The late Mrs P.'s contribution to this blog used to be to prevent me overstating my case. I used to write it from our bed at home in Moscow, hours ahead of my target audience. I would then pass it to her and go make coffee. When I hit "send," it would be on her toned-down version. The main reason I have blogged less since she died is despair. A secondary reason is that I lack confidence in my own restraint. I don't want to taint worthy ideas with my own crudeness of expression. I miss my editor.
I am far from alone in my weakness but at least I am aware of it. Calm, reasoned arguments are rarer than at any time in my long life. It seems we can't easily now be friends with people of different opinions. A conversation that has flowed for decades without a moment's fear or pause ended earlier this year with the mis-description by an old friend of Israel's actions in Gaza as "genocide." it was made clear that, for our pleasant evening to continue, I must say nothing further on the subject; not even to contradict that lie.
Recently, a family member told me she doesn't want to see me again for a while because she interpreted my expressions of concern about her happiness as calling her a failure. I said no such thing. My admiration and respect for her abilities are boundless. I simply asked why she'd persist with a career she didn't find socially or financially-rewarding when she could choose to do anything she pleases? If I am ever to see her again, apparently, I must learn to edit my every word as if in the presence of the Stasi.
This from someone who'd not hesitated to tell me that my mind was poisoned by over-exposure to "far-right" social media and that I had wasted my retirement in consequence because I hadn't engaged positively with society. I spent a few days thinking about that criticism – and praying about it. I accepted it was offered kindly. I didn't erupt and flounce.
I still love (and not in the way I'm now required as a Christian to try to love everyone) those misguided friends and family, but the relationship is altered forever by the requirement of silence. True friends are those with whom we can be ourselves without fear. Besides, if we were all of the same opinion, what would even be the point of conversation?

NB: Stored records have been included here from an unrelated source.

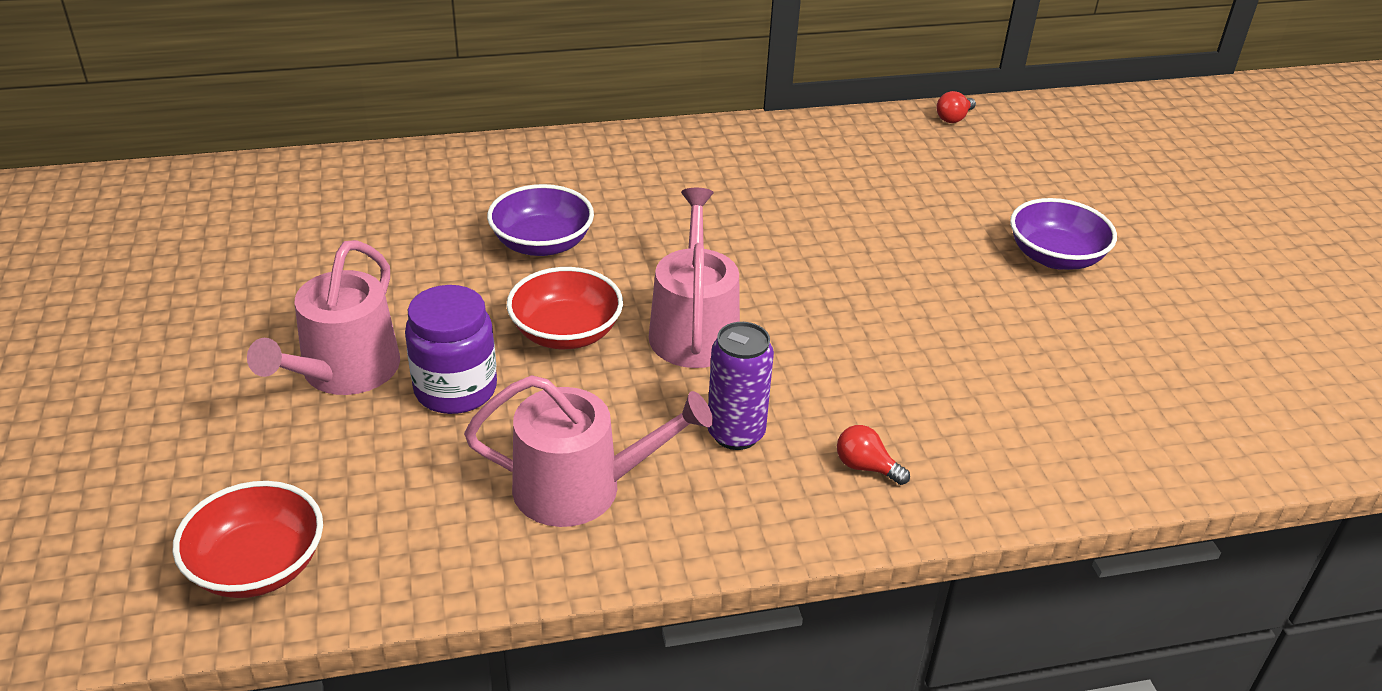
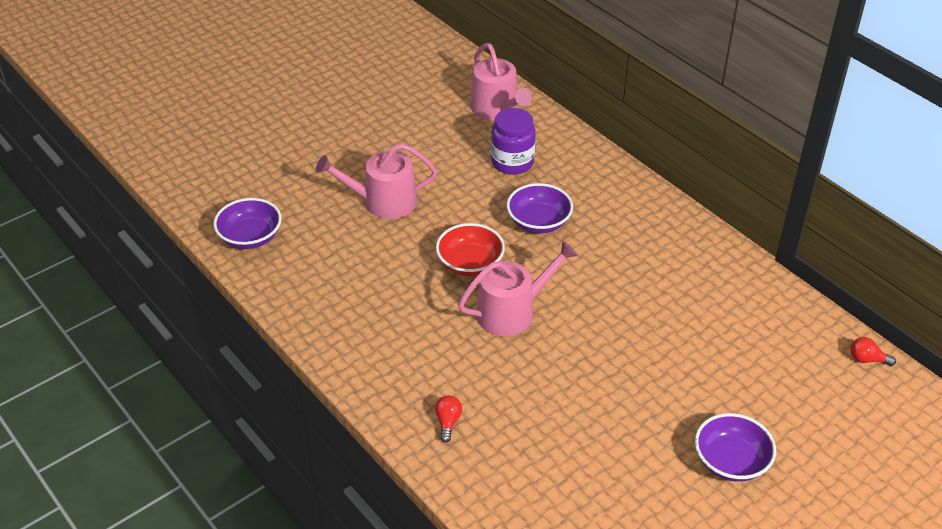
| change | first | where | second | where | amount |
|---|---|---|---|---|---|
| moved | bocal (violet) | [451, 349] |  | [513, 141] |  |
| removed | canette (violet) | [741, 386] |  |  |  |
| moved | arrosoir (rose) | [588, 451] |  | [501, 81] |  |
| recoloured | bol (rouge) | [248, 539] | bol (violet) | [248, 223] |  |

Most puzzling to me, these new social rules often don't seem proportional to the importance of the subject. We have "feminists" who focus on mansplaining, manspreading and other such trivia while defending regimes, religions and ideologies that actively oppress women. We have #MeToo enthusiasts who "believe women" unless they're Jews, or white working-class girls being raped by Muslim gangs.
It's as if the concerns of a small privileged slice of society are now the entire range of permitted discussion. As if we have a new ruling class focussed on its own inward-looking, rather trivial regime of manners. The rest of us simply don't count. We can be disparaged, slapped down and silenced with cries of "far right", "racist", "Zionist" or "Islamophobe" by people who – for all the resources devoted to their education – it often seems are just uncritically spouting received wisdom. They may be "woke", but they're barely thinking at all.